Warehouse owner Winit is a Shanghai-based provider of cross-border ecommerce and runs overseas warehousing and distribution services in Australia, the USA and several European countries. With the project going live, it saw its warehouse throughput spiked, comfortably accommodating the inrushing order-fulfilment requests for cross-border warehousing and logistics from merchants around the world, driven by the online shopping boom since the Covid-19 lockdown.

Demands for global warehousing services has surged with the flourishing cross-border ecommerce businesses. Custom statistics indicate that in 2020, Chinese cross-border trade volume amounted to RMB1.69tn, rising 31.1% from the previous year and the figure is estimated to go up to RMB16tn in 2021. By 2020, the number of overseas warehouses owned by Chinese operators exceeded 1800, totalling more than 12 million square metres in land area.

However, cross-border warehouse operators are often confronted with some hard nuts to crack. To start with, a major issue that has been constantly vexing warehouse owners who operate overseas is staffing shortage and rising hiring cost for local labour. They also found it a headache to maintain a stable workforce as their warehouses are often located near commercial hubs in industrialised countries with above-average wage levels. Automating their warehouses has become a pressing issue.

The second challenge is the huge number of SKUs owned by different merchants, which could range from consumer electronics to baby toys. This has raised concerns of storage density and picking efficiency. To meet consumers’ growing demands for short parcels delivery times, furnishing a warehouse with robots that can handle complex order-fulfilment tasks can be rewarding.

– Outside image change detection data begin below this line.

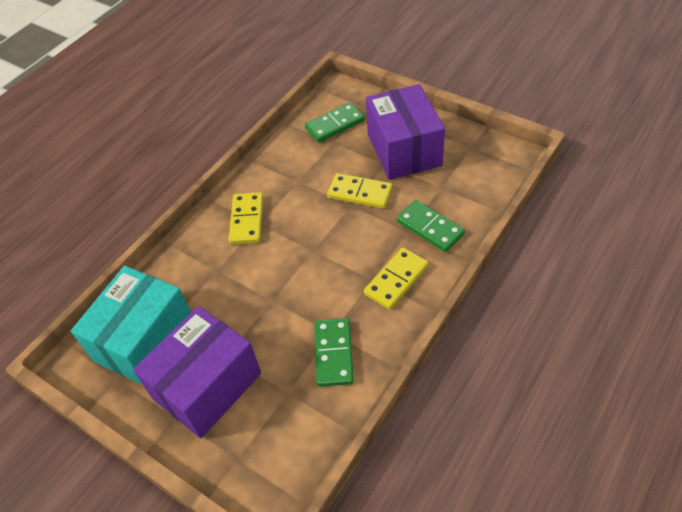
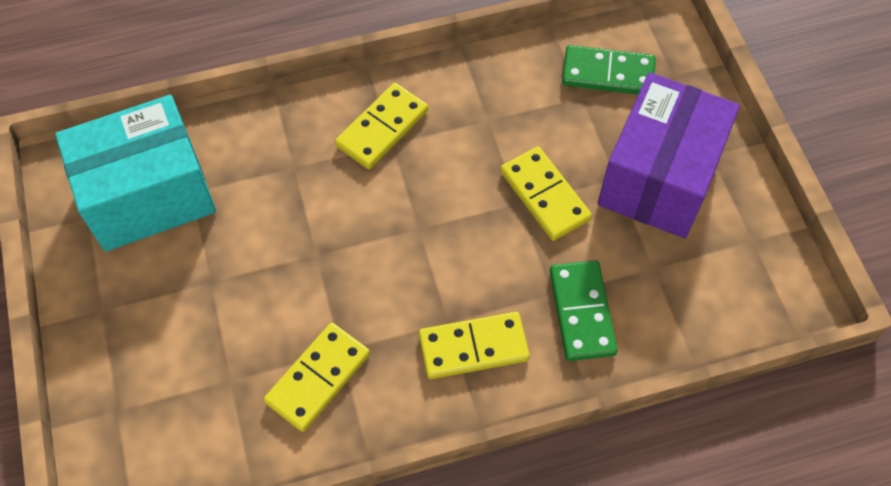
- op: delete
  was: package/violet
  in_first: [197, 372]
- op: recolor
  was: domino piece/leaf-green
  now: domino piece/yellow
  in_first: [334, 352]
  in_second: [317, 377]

Last, flexible warehousing technology that can be swiftly deployed weighs heavily for cross-border warehouse owners whose growing businesses can’t wait for too long.

With the Haipick A42 robot that allows picking and sorting with eight loads in one movement, one worker can handle 450 pieces of goods per hour, which is three to four times faster than manual work. This has also improved storage density by 130% with spaces from 0.25 to 6.5m high being fully used. The system, which supports intelligent totes identification and labels reading, claims 99.99% picking and sorting accuracy.

Kane Luo, vice president of sales at Hai Robotics, said a customised plan was made for the project to improve performance, including elevated storage density and innovative workflows to facilitate necessary manual work.

“We were primarily obliged to provide an ACR system,” said Luo. “However, we’ve taken into consideration the whole process from inbounds to packaging of outbound goods. The workstations were also ergonomically redesigned according to overseas standards.”

Founded in 2016 with headquarters in Shenzhen, China, Hai Robotics has set up five subsidiaries in Hong Kong, Japan, Singapore, USA and Netherlands, serving customers from more than 30 countries and regions. It now has over 1200 staff, more than half of whom are engineers. The company has acquired more than 600 global patents for core intellectual properties involving positioning, robot control and warehouse management. In the latest C and D rounds of funding in 2021, the company raised over $200m.